SHOSHAN SODOT RETURNED TO THE JEWISH PEOPLE
On Tuesday, December 10 Abbot Placid Spearritt of the Benedictine Order of New Norcia presented the manuscript copy of the kabbalistic text Shoshan Sodot, recently found in a cupboard in the monastery (see cover story of issue #?) to the Jewish community, represented by the President of the Council of Orthodox Rabbis and Educators, Rabbi David Y A Freilich and Director of Jewish Studies at Carmel School, Rabbi Moshe Yehuda Bernstein. The abbot’s decision to restore the book, a hand-written copy whose date has not yet been established, follows an appeal by the Council to which the New Norcia Community responded most positively.
The original Shoshan Sodot, written by Rabbi Moshe ben Yakov Ha-goleh of Kiev in 1495, is a work comprising elements of theoretical, meditative and practical Kabbalah based on the teachings of the Ramban (R. Moshe ben Nachman). It is different in nature than the more prolific works emerging from the teachings of the Arizal, R. Yitchak Luria of 16th century Tsfat, and thus classified as “pre-Lurianic”. It contains kavanot, or meditative visualisations of Divine Names with their appropriate letter and vowel permutations as well as those to be utilised in the recitation of the Shma and Amidah prayers. There are chart illustrations of the 10 Sefirot (the 10 Emanations of Creation) and their combinations into partzufim (Expressions) reflecting various mystical states of consciousness. The book concludes with a commentary on the ancient kabbalistic text (which some attribute to Avraham Avinu) of Sefer Yetzira, discussing the Hebrew letters of the alef bet with their astrological and sefirotic correspondences.
A Baal Shem Tov story appearing in a collection of Eliahu Klein entitled The Last Temptation of a Kabbalist (http://hasidicstories.com/Stories/The_Baal_Shem_Tov/temptation.html) makes reference to the book’s mystical powers and how it was on one occasion fatally misused.
Rabbi Bernstein will be taking the text with him to the chief rabbi of Lugano, the Admor of Biala Rabbi Ben-Zion Rabinowitz, who will complete the shelichut of bringing the book to Eretz Yisrael, where it can be properly conserved and researched in an environment respectful of its sanctity.
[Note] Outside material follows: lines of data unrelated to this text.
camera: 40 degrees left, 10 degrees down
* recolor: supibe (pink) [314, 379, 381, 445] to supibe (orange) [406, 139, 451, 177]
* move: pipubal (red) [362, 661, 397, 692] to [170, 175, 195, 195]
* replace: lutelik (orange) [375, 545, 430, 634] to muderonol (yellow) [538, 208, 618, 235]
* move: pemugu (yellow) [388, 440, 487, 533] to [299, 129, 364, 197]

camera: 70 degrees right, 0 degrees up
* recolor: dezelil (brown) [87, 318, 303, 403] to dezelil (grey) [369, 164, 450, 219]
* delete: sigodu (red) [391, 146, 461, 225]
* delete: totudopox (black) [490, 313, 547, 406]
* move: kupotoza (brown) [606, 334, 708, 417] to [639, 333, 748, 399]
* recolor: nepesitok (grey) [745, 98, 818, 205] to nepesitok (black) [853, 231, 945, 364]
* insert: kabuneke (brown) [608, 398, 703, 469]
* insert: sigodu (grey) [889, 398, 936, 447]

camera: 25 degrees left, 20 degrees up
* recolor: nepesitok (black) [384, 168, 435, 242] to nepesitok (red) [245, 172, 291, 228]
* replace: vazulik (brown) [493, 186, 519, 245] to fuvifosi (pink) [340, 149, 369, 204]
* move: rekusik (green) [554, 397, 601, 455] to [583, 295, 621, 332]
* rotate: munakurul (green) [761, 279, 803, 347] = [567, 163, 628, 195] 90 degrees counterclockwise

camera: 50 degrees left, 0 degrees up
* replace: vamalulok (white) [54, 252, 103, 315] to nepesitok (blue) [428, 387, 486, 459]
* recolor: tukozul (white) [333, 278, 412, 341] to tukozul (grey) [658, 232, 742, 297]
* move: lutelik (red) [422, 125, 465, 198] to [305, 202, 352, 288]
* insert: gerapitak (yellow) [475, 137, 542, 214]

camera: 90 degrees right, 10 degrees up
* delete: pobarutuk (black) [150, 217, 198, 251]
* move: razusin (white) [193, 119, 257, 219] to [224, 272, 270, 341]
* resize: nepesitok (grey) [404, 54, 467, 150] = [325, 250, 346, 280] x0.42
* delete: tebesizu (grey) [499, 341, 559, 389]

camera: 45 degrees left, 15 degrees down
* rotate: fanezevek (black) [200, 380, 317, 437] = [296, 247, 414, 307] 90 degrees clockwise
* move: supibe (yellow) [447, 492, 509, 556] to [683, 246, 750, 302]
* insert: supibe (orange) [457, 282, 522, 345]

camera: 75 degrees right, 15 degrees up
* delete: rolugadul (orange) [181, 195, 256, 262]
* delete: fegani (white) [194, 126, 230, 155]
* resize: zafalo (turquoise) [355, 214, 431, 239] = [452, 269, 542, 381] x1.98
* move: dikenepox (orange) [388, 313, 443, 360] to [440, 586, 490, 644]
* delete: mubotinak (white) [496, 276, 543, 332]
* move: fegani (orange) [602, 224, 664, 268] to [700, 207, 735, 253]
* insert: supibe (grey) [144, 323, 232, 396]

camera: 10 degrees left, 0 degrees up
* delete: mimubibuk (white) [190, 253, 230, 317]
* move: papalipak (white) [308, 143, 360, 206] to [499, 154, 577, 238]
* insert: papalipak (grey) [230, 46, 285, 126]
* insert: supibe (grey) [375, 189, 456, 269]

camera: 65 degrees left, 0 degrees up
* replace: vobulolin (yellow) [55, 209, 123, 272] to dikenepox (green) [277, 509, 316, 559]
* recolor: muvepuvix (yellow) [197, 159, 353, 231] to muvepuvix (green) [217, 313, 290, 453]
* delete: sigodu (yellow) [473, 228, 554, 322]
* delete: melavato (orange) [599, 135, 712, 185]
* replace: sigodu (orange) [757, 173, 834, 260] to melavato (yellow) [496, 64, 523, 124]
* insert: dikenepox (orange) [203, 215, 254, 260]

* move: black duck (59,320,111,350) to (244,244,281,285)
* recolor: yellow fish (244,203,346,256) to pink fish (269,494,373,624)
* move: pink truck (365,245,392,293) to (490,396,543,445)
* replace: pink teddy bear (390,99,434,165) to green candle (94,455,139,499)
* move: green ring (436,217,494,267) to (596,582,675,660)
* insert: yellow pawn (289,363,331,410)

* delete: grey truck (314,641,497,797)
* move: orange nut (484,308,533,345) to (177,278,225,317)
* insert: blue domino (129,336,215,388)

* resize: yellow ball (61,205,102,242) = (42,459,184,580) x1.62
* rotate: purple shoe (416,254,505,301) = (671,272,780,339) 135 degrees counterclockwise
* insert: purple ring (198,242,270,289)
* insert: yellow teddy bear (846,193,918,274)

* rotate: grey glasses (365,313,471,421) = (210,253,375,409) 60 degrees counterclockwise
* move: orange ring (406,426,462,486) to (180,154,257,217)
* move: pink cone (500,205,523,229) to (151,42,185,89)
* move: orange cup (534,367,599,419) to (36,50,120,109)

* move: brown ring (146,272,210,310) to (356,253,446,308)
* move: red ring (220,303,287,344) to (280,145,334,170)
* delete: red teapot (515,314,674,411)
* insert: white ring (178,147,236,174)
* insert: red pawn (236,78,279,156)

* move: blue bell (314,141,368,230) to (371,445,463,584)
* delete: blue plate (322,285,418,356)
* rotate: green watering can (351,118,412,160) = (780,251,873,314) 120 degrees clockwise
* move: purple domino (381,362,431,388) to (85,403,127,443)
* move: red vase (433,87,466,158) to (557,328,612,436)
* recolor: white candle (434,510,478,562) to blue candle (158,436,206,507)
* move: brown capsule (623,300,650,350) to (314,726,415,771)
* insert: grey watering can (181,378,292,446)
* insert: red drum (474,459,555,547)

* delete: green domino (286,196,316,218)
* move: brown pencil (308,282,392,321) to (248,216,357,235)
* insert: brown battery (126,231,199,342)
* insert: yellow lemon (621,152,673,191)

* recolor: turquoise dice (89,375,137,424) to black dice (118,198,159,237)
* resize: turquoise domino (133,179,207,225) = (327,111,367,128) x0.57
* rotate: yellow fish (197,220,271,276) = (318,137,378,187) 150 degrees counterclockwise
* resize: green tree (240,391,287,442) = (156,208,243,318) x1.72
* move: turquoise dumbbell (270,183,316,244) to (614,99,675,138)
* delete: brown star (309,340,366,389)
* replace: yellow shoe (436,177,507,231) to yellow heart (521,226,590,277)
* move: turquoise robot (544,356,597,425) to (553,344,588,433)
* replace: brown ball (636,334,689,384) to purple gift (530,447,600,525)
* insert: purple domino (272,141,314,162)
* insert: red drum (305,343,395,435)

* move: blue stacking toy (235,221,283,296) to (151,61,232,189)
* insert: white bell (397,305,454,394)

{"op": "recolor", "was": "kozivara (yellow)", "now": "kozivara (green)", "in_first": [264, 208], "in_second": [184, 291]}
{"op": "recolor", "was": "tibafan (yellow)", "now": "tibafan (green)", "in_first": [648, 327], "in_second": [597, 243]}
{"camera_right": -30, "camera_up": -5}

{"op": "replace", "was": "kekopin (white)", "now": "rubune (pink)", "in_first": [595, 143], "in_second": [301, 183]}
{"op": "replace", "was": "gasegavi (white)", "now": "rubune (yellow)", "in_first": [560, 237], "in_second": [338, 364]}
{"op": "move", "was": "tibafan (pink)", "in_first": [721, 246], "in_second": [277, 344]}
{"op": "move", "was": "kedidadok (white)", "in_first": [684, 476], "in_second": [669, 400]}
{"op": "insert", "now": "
Discussions with other rabbis in Israel are also underway to determine the most appropriate facilities for the conservation of the manuscript, which will remain on permanent loan from the Perth Jewish community.
On receiving the manuscript Rabbi Freilich expressed his profound gratitude to the monks of New Norcia on behalf of C.O.R.E., the Perth Jewish community as well as for klal yisroel (the entire Jewish people). In Rabbi Freilich’s reply to Abbot’s affirmative decision, he wrote: “…the generosity of the New Norcia Community imbues the concept of interfaith dialogue with depth, vitality and profound significance.”
Rabbi Bernstein, who was one of the initial party of four to investigate the book, said, “The restoration of the Shoshan Sodot to its Jewish source is a great mitzvah, and I have to commend Abbot Spearritt for his wisdom and ability to empathise with the spiritual value a book like this has for our people. I’ve been told that its return will also mean a tikkun neshama [soul rectification] for its author in Gan Eden.” He said the entire story of the retrieval of this book is still obscured in mystery on many different levels, including the mundane one of how it ended up in the monastery. While a stamp on the title page indicates it was once in Jewish hands, it has been historically “hidden from view” in New Norcia for nearly half- a-century. In 1966, however, Mr Harold Boas, a member of the Perth Jewish community, sent a microfilm copy of the text to Hebrew University, which has on record the existence of such a manuscript in “a monastery in Western Australia”. The monastery also has record of an inquiry made concerning a “Cabbalistic text” from around the same period of time.
Meanwhile, the Shoshan Sodot saga is extending its boundaries as David Solomon has been immersing himself in archival records in the British Museum and Oxford to compare the New Norcia version with the other extant copies on record (there are 17 known copies) as well as to shed more light on the mystery of its date. There is a possibility that it could be as old as the 16th century. Rabbi Eli Lewis, who is currently in Israel, where he has consulted the Admor of Biala and other rabbinic authorities, has presented digital CD copies of the text to Bar-Ilan University and Hebrew University.